Multi Species Analyses Reveal Testicular T3 Metabolism and Signalling as a Target of Environmental Pesticides

Abstract

Thyroid hormones (THs) regulate many biological processes in vertebrates, including reproduction. Testicular somatic and germ cells are equipped with the arrays of enzymes (deiodinases), transporters, and receptors necessary to locally maintain the optimal level of THs and their signalling, needed for their functions and spermatogenesis. Pesticides, as chlorpyrifos (CPF) and ethylene thiourea (ETU), impair the function of thyroid and testis, affecting male fertility. However, their ability to disarrange testicular T3 (t-T3) metabolism and signalling is poorly considered. Here, a multi-species analysis involving zebrafish and mouse suggests the damage of t-T3 metabolism and signalling as a mechanism of gonadic toxicity of low-doses CPF and ETU. Indeed, the developmental exposure to both compounds reduces Dio2 transcript in both models, as well as in ex-vivo cultures of murine seminiferous tubules, and it is linked to alteration of steroidogenesis and germ cell differentiation.

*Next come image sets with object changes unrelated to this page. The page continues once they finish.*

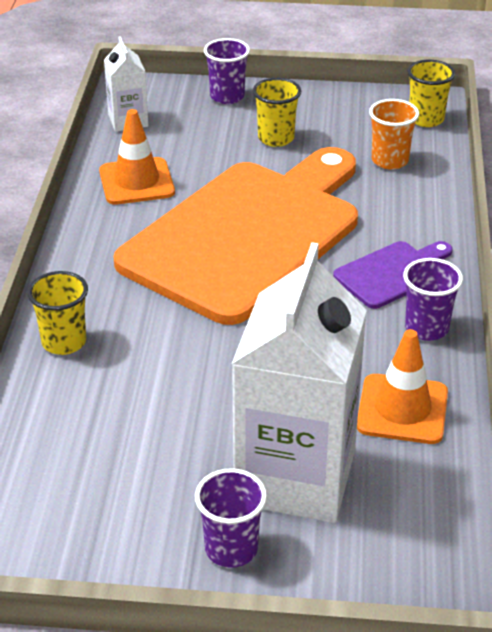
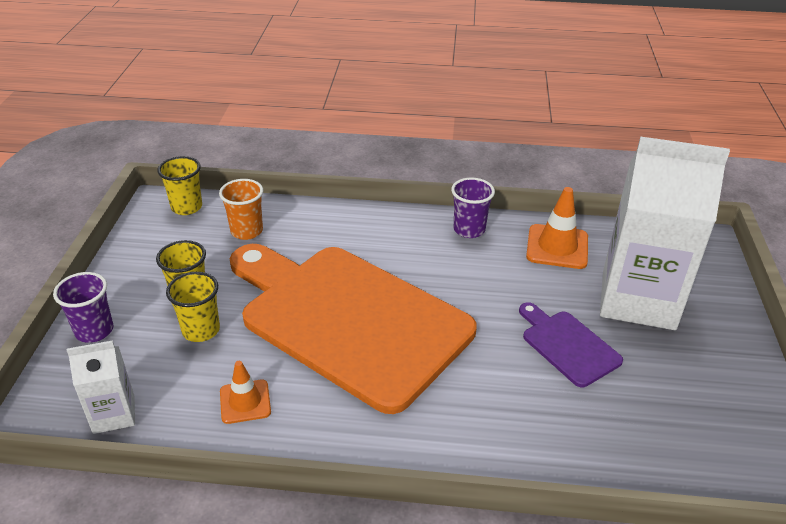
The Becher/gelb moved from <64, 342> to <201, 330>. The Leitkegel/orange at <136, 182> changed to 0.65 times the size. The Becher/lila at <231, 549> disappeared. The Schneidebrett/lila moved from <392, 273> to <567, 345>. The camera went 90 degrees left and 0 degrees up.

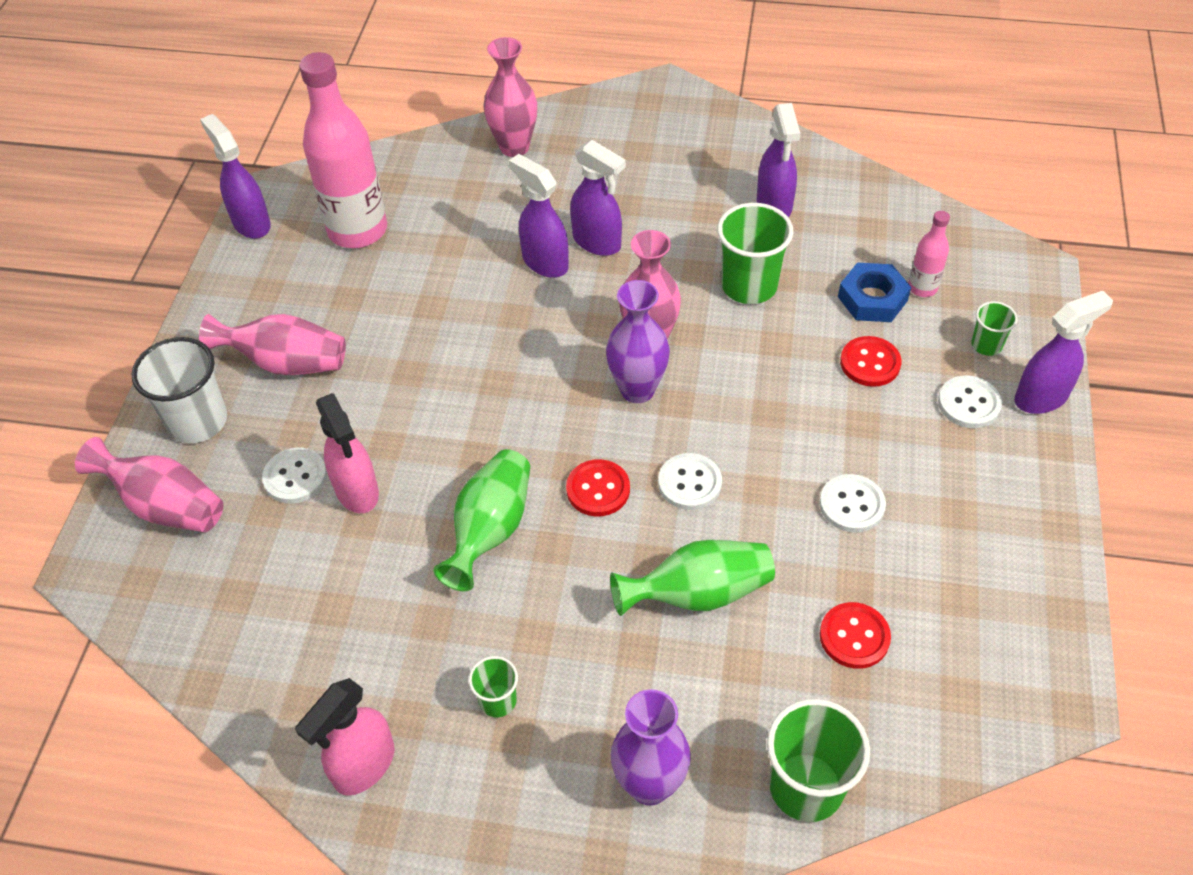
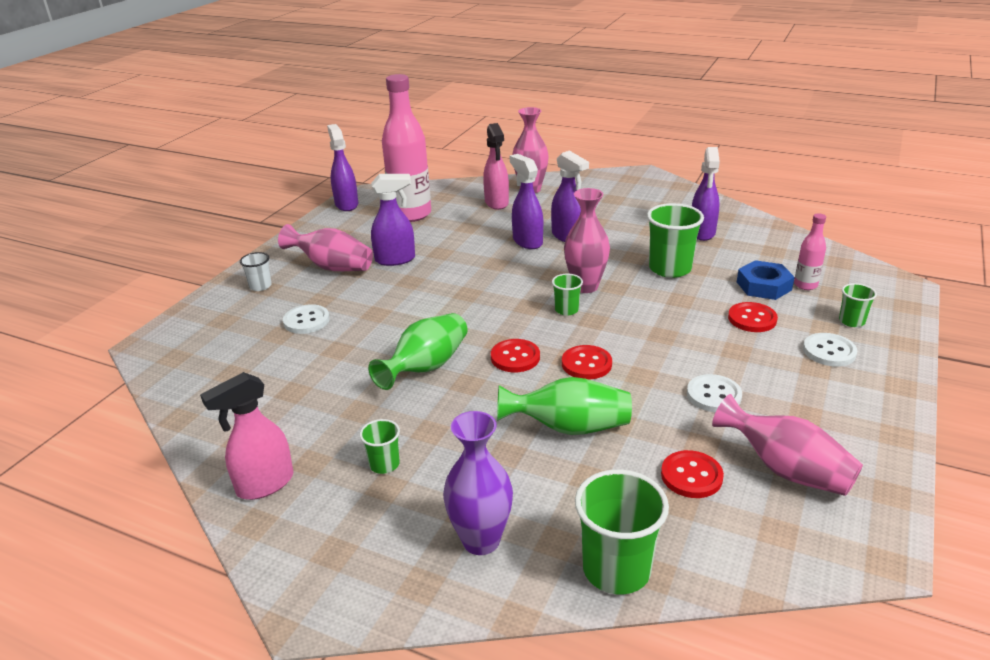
The Vase/rosa moved from <165, 506> to <786, 469>. The Becher/weiß at <198, 421> changed to 0.53 times the size. The Sprühflasche/rosa moved from <357, 491> to <496, 203>. The Vase/lila at <637, 390> was replaced by the Becher/grün at <566, 310>. The Knopf/weiß at <689, 483> became the Knopf/rot at <586, 364>. The Sprühflasche/lila moved from <1041, 397> to <395, 259>. The camera went 15 degrees right and 20 degrees down.

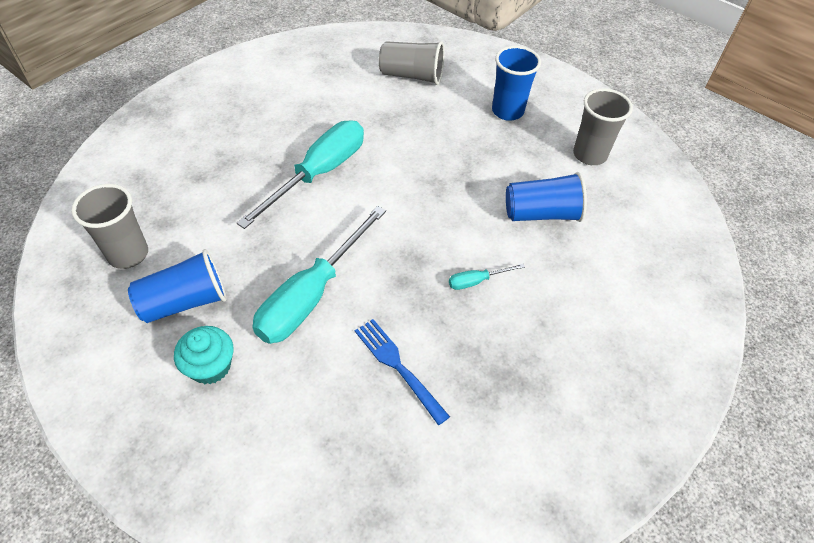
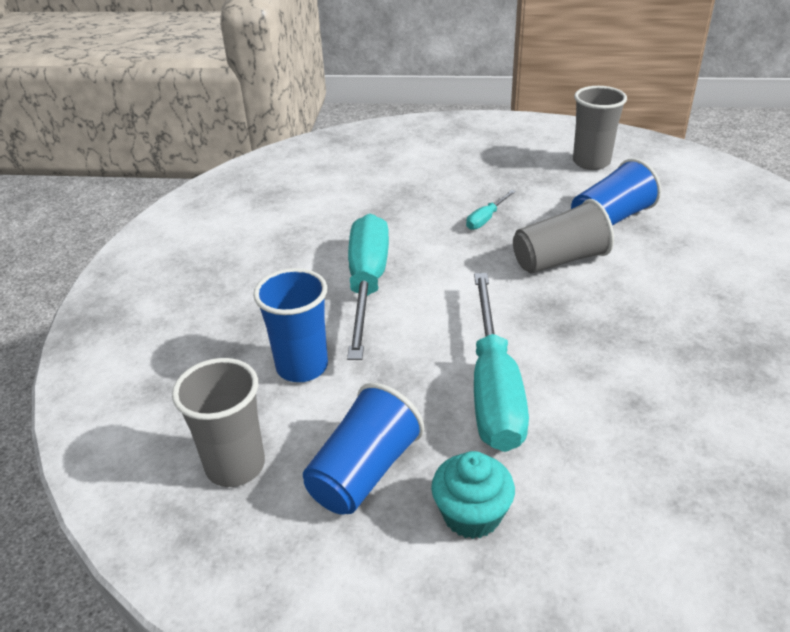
The Gabel/blau at <398, 367> disappeared. The Becher/grau moved from <412, 76> to <560, 260>. The Schraubenzieher/türkis moved from <476, 281> to <486, 219>. The Becher/blau moved from <507, 111> to <302, 367>. The camera went 30 degrees left and 15 degrees down.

A major impact on spermatogonia was confirmed molecularly by the expression of their markers and morphologically evidenced in zebrafish. The results reveal that in the adopted models, exposure to both pesticides alters the t-T3 metabolism and signalling, affecting the reproductive capability. Our data, together with previous reports suggest zebrafish as an evaluable model in assessing the action of compounds impairing locally T3 signalling.